About one in every eight acres of California land has been burned by wildfires in the past decade, according to an analysis published this week.
An analysis by reporters from the Bay Area News Group found that since 2012, a total of 12.7 million acres have been burned in California, which is also double the 6.4 million acres that burned in the state in the previous decade.
It comes as blazes threaten communities across the Golden State and officials warn of worsening conditions to come.
Federal and state fire officials have warned that fires are not only becoming more frequent amid hotter temperatures and more dry conditions, but they are also increasing in intensity and length, thus resulting in much more damage than previously seen.
The reporters noted this week that 9 of the 10 largest California wildfires since 1932 have occurred in the past decade.
The largest recorded fire in the state’s history was the August Complex fire from last year, which burned roughly 1.03 million acres and destroyed an estimated 935 structures.

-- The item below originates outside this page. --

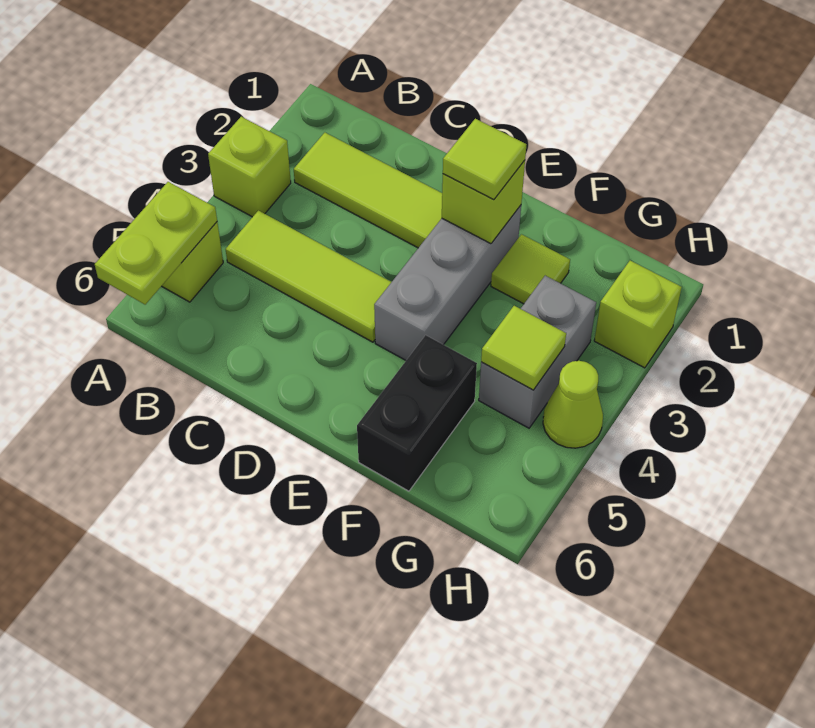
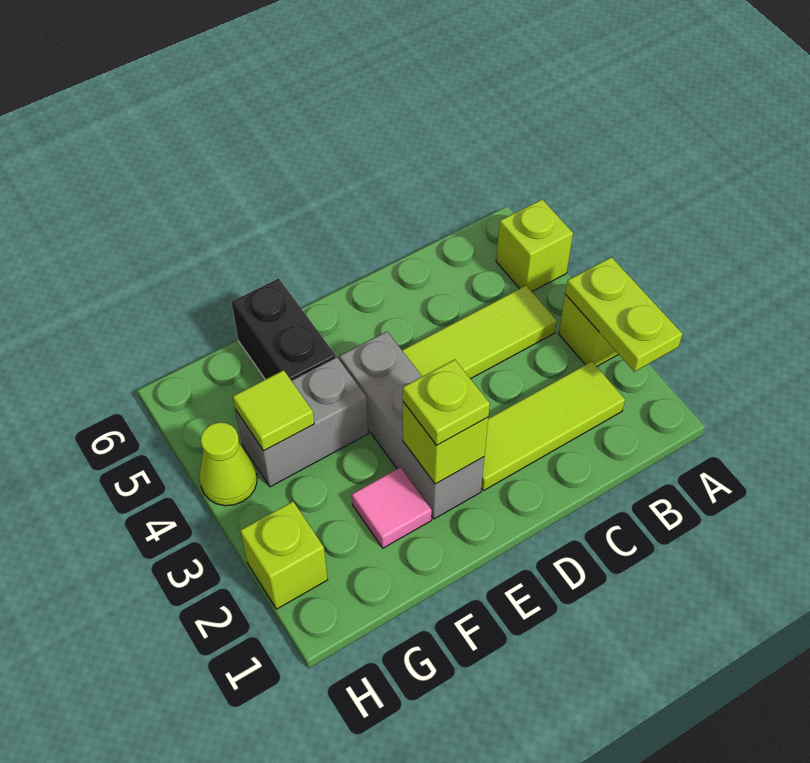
lime plate A5:A6 level 2 -> lime plate A2:A3 level 2
lime tile E2 level 3 -> lime plate E2 level 3
lime tile F2 level 1 -> pink tile F2 level 1
grey brick G3:G4 level 1 -> grey brick F4:G4 level 1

To give a better idea of scale, the reporters noted that the city of San Francisco is 30,016 acres in size.
The second largest recorded blaze is this year’s Dixie fire, which began July 13 near the northern California city of Chico and is still burning, currently at 960,000 acres in size.
Craig Clements, director of San Jose State University’s Fire Weather Lab, told the Bay Area News Group that the growing intensity of wildfires across the state is due to “a combination of everything — climate change, decades of fire suppression and drought.”

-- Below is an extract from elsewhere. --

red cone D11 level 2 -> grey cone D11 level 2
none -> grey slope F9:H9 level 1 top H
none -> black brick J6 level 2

Clements predicted that the trend of fires larger than 100,000 acres, known by some fire experts as “megafires,” will likely continue.

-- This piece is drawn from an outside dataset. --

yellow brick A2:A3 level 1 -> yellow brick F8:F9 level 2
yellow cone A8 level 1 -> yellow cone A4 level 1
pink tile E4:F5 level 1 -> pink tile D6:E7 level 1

“There’s a lot of area that can still burn,” he said.
One of the most recent blazes, the KNP Complex fire, which has burned 48,000 acres around Sequoia National Park and is just 8 percent contained, has forced the park to temporarily close, with firefighters working desperately to keep the blaze away from the world's largest tree, General Sherman, which is more than 2,000 years old and 275 feet tall.
U.S. Forest Service Chief Randy Moore said in testimony before the House Subcommittee on Conservation and Forestry Wednesday that “fire seasons have now become fire years,” adding that lawmakers should work to help address staffing shortages among federal firefighters “to ensure a robust year-round workforce available to respond at any time.”